Adam Allan (in green shirt), owner of Badger Guns Inc. in West Milwaukee, waits his turn in October to answer questions before a Milwaukee Common Council committee meeting to discuss gun crime and legislative initiatives to curb it. (Photo: The Milwaukee Journal Sentinel)

Adam Allan (green shirt), Badger Guns owner, in West Milwaukee. (Photo: The Milwaukee Journal Sentinel)

Attorneys for a national gun control group were ordered to pay $800 in jury fees after a Milwaukee County judge ruled information the group posted online was inadmissible, resulting in a five month delay of this week’s initial trial start date.

The Brady Campaign to Prevent Gun Violence has since removed the case information from its website, The Milwaukee Journal Sentinel reported.

The two attorneys from the gun control group on Monday requested to withdraw from the case involving two former Milwaukee police officers who are suing a gun shop that sold the firearm used to injure the men, according to court record.
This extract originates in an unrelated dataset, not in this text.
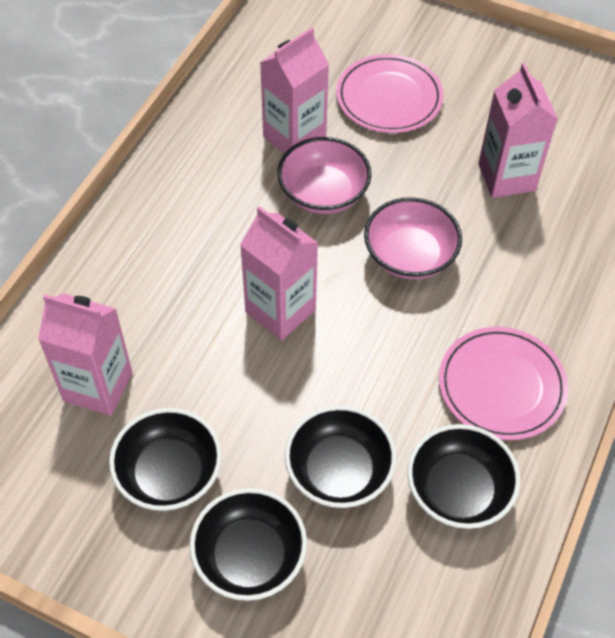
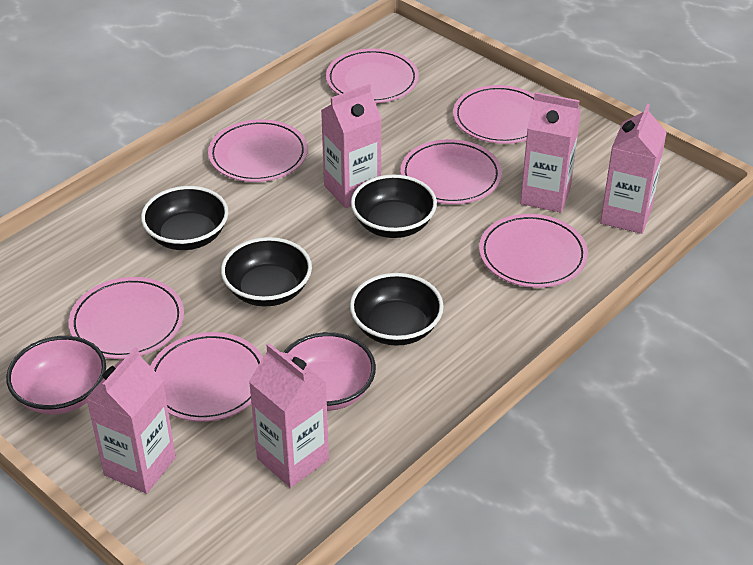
pink carton: 4 -> 5
pink plate: 2 -> 7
Officers Bryan Norberg and Graham Kunisch were shot by Julius Burton on June 9, 2009, with a pistol the plaintiffs claim was “negligently and unlawfully sold” to Jacob Collins the month before, according to court documents.

Collins entered Badger Guns with Burton, 18, who then picked out the Taurus PT140 he later used to shoot Norberg in the face and fire several rounds into Kunisch, according to the complaint.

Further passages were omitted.